-Fr. Patrick Henry Reardon
In any discussion about East and West, no one can speak with more authority than the pastor of All Saints Orthodox Church in Chicago, Father Patrick Henry Reardon (who also is a senior editor of Touchstone, and the author of several good books). In one lifetime, he has done what it has taken all three of the Hart brothers to do: he has been Roman Catholic, then Anglican and is now Orthodox. What sets him apart is the depth of his learning, since his knowledge of the entire Christian Tradition is about as exhaustive as any one man can possess. After all of his decades of scholarship, he has been able to speak in terms that all Christians can appreciate, demonstrating the reality of our common ground. Fr. Reardon has stated more than once the threefold separation between man and God that has been overcome for us in Christ, the separation by nature, by sin and by death. We are saved from our separation by nature in Christ’s Incarnation. We are saved from our separation by sin in Christ’s death, and we are saved from our separation by death in Christ’s resurrection.
I want to use this to answer a common assumption held by some of the modern day Orthodox, especially converts, in the words of one of their own: “The West's concept of God, salvation, human nature, even sin itself, are near 180 degrees off that of the early Church, but are in many ways quite consistent with Greek pagan philosophy.” Before addressing this in terms of Christian theology, we should notice that this idea exalts Greek Paganism beyond measure. If the “Western” “concept of God” is consistent with Greek Paganism, then the pagans must have believed in a transcendent God who is Wholly Other from every created nature, dwelling in eternity, unknowable and unapproachable. Somehow, this does not fit the notion of Zeus on Mount Olympus, or of the gods who were subject to passions. It is simply another empty charge and invented excuse for maintaining and deepening division at any price.
About salvation, just how different is the “East” from the “West?” I believe that Saint Paul, unless he was capable of time travel, never read Cur Deus Homo by Saint Anselm. And, yet, he summarized the entire concept of the Jewish sacrificial system in the Law, and the Suffering Servant passage of Isaiah, with the words “Christ died for our sins, according to the scripture (i.e. in fulfillment of those scriptures about sacrifice).”– I Cor. 15 : 3. Much is made of whether this was simply by passing from death to life, or if the death itself was juridical. In fact, the scriptural language about the One and the many is quite consistent, whether the last verse of the Suffering Servant passage, the fifth chapter of Romans, or the statement in the second chapter of I John: “And he is the propitiation for our sins: and not for ours only, but also for the sins of the whole world.” The One and the many is a simple concept: The One who did not have any sin, and therefore no obligation to die, gave his life. The sinless one died. The scriptural image of sacrifice fits the reality of how this relates to justice, righteousness, and holiness; not to mention the words of the Apostles, that “Christ died for our sins” and that he is “the propitiation for our sins.”

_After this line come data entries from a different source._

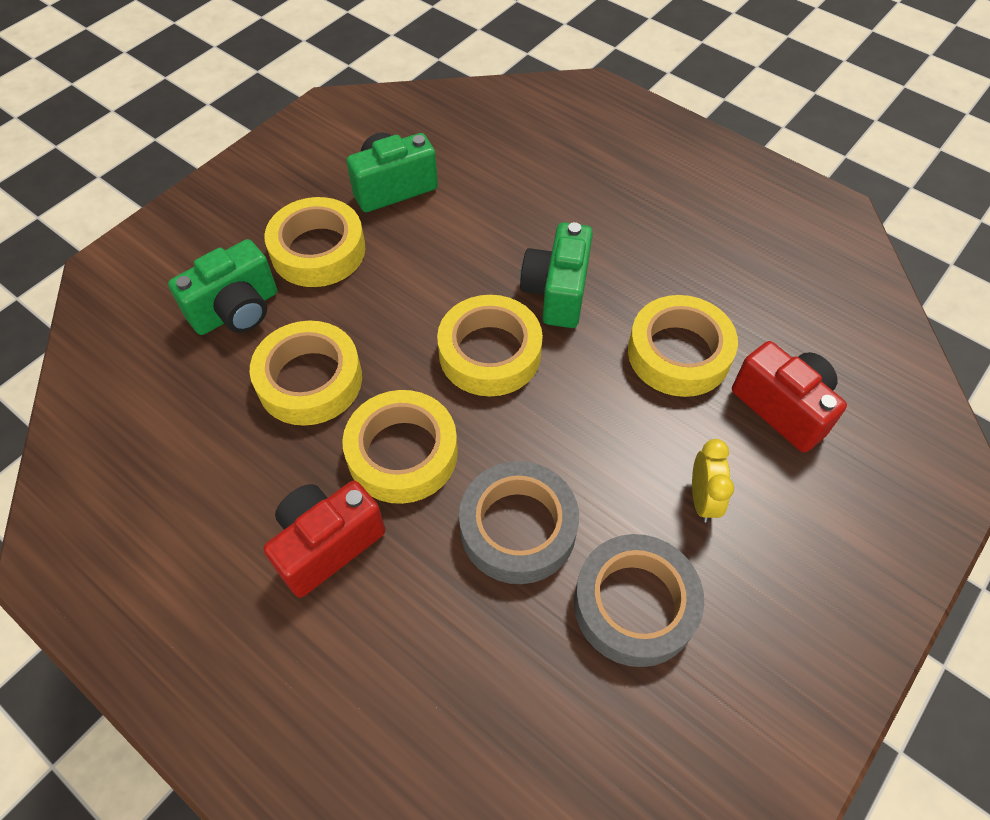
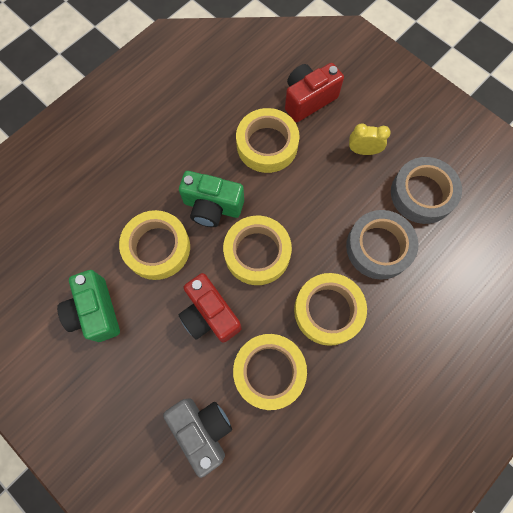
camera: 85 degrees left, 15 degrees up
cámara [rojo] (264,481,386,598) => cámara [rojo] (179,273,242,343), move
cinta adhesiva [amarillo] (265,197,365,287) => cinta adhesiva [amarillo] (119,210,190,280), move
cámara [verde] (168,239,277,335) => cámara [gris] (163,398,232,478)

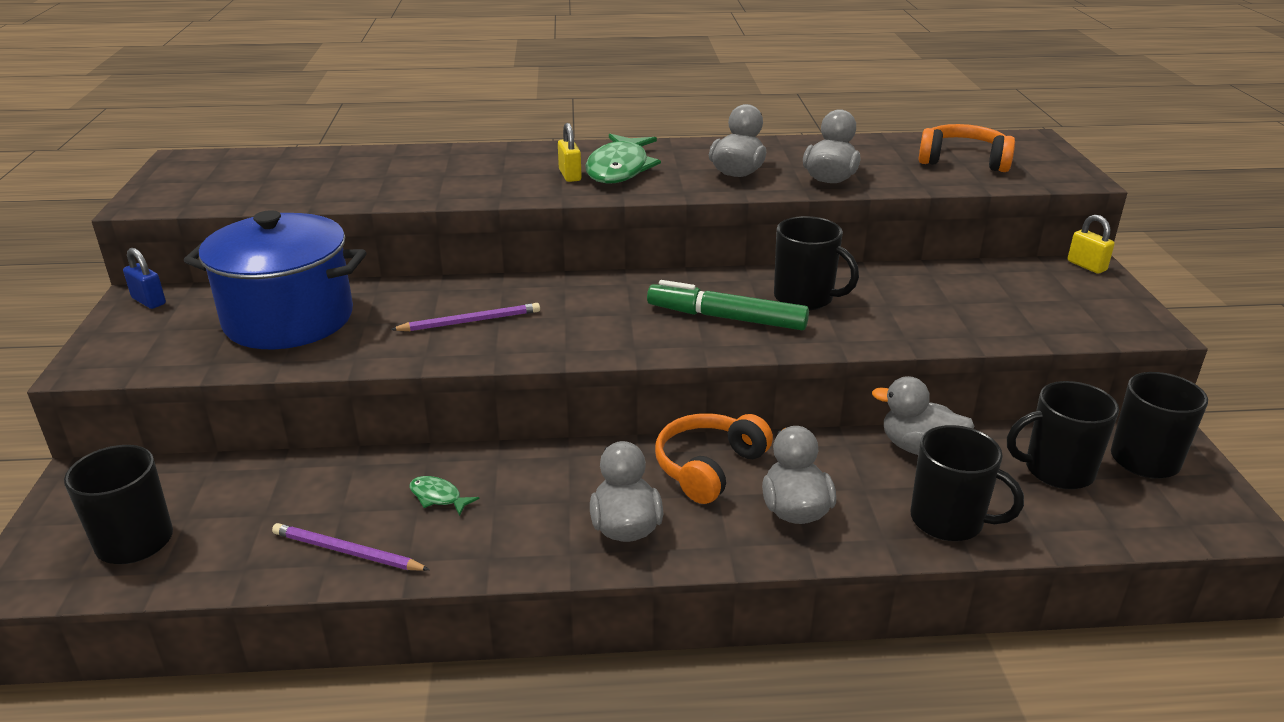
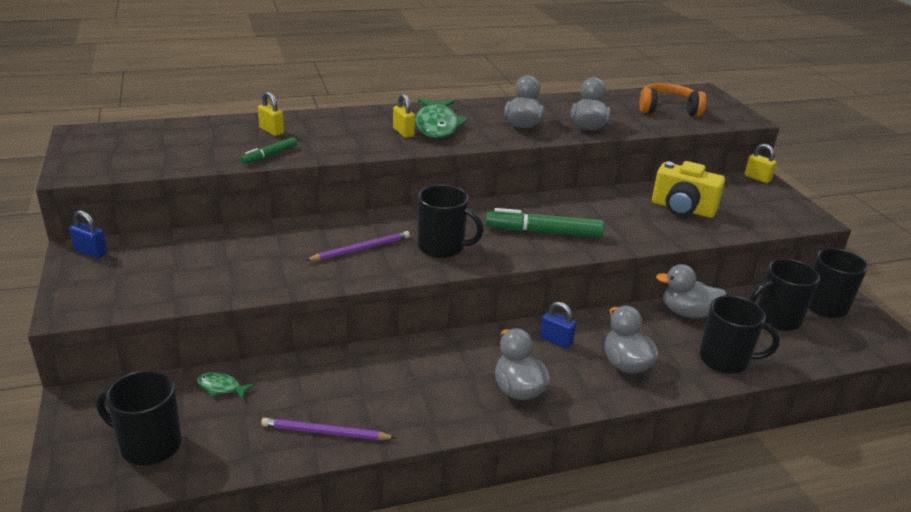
camera: 15 degrees left, 0 degrees up
olla [azul] (184,210,366,349) => nothing
nothing => rotulador [verde] (240,137,297,164)
nothing => candado [amarillo] (258,92,284,136)
nothing => cámara [amarillo] (652,161,725,218)
pez [verde] (410,476,479,516) => pez [verde] (197,372,255,400), move
taza [negro] (774,216,859,310) => taza [negro] (418,185,483,258), move
auriculares [naranja] (655,413,773,504) => candado [azul] (540,302,576,349)

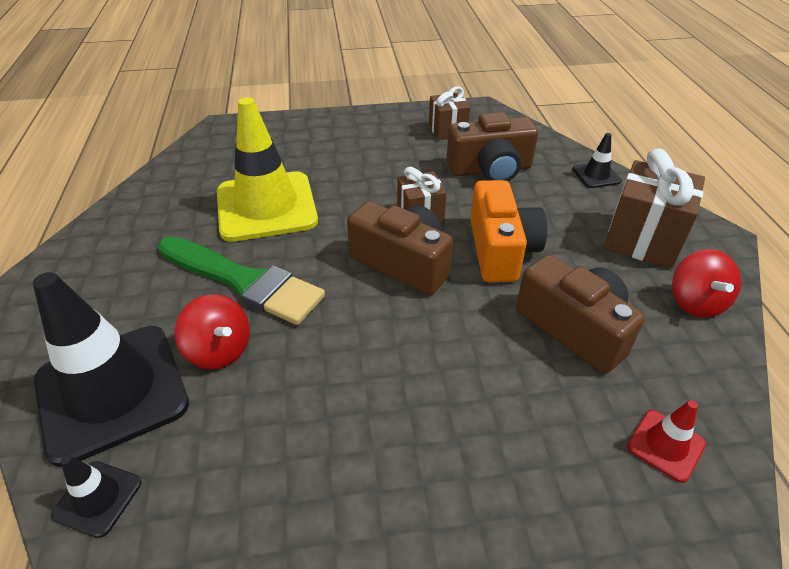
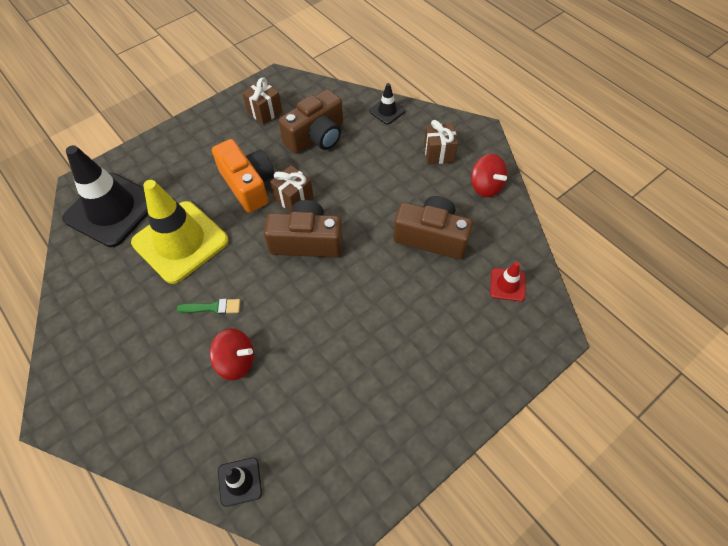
camera: 30 degrees left, 15 degrees up
cono de tráfico [negro] (33,272,189,467) => cono de tráfico [negro] (62,145,148,247), move
cámara [naranja] (470,180,547,282) => cámara [naranja] (212,139,274,213), move
pincel [verde] (158,236,325,325) => pincel [verde] (177,299,240,314), x0.44
regalo [marrón] (604,148,705,268) => regalo [marrón] (424,120,458,164), x0.61

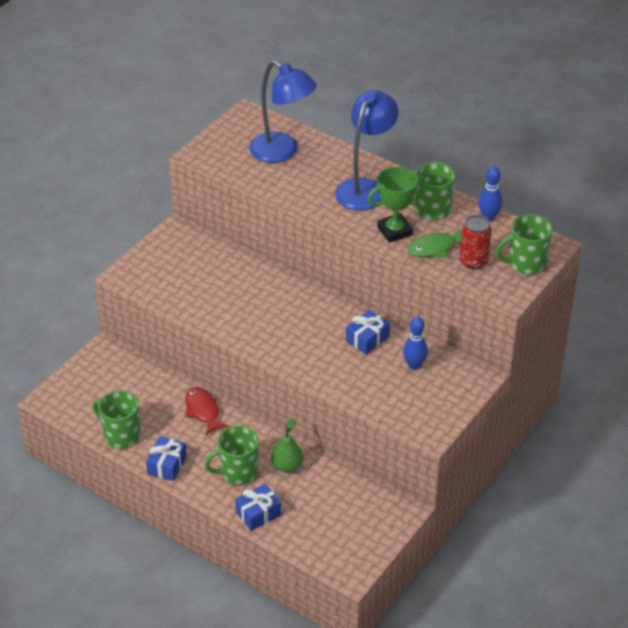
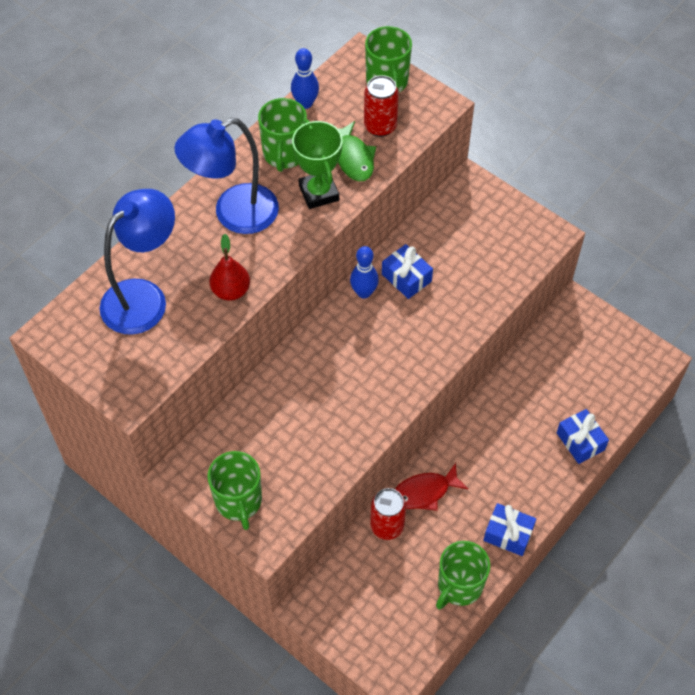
camera: 85 degrees left, 15 degrees up
pera [verde] (271,418,303,472) => nothing
nothing => pera [rojo] (210,234,250,301)
nothing => lata [rojo] (370,488,406,540)
taza [verde] (205,425,259,485) => taza [verde] (207,451,262,530), move
bolo [azul] (403,317,428,370) => bolo [azul] (350,246,379,298), move
lámpara [azul] (335,90,399,211) => lámpara [azul] (174,118,279,234), 60 degrees counterclockwise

Here we look again at those three ways in which salvation is offered to us in Christ. By dying He took away the sins of the world. Can this really have no relationship to Divine Justice? Is God so immoral or a-moral? Christ overcame death, but in His cross He conquered both sin and death. Furthermore, in order for the Incarnation to save us from death and open to us the hope that we become “partakers of the divine nature,” (II Peter 1:4) sin must first be taken away by the Lamb of God, the “propitiation for the sins of the whole world.” In order for His resurrection to give us immortality, sin had to be removed first. In order for us be given the grace to partake of the divine nature by theosis, we first needed this redemption from sin/ death (really one thing for us, not two).
The caricature of a wrathful Father taking delight in Christ’s suffering ought to be spotted for what it is by converts to the new version Orthodoxy. It is a straw man argument, created to establish yet another false division. The scriptural use of metaphorical language about wrath has never been taken literally by learned theologians in either east or west, but understood rather as a warning to be reconciled to the eternal and unchanging, impassible, God. The words in our General Confession, “provoking most justly thy wrath and indignation against us,” speak not of an angry God, but of the injustice of our sins. They rightly do provoke such wrathful justice from the human side: yet the whole prayer is based on our belief in God’s mercy, a certain hope of Divine compassion. The prayer speaks of repentance, by which we seek to be on the right side of the divide with God who never changes.
Pitting atonement against theosis is bad theology. It sets the cross against Easter, instead of proclaiming the full truth of our Passover from captivity to sin and death to the freedom of life and immortality in Christ. The Fall should be understood in terms of what we lost: we lack the grace to become what we were created to be. Our only hope is in Christ, His Incarnation, His cross, and His resurrection, by which grace is restored. Before we can “become partakers of the divine nature” we must receive mercy as the objects of Divine compassion.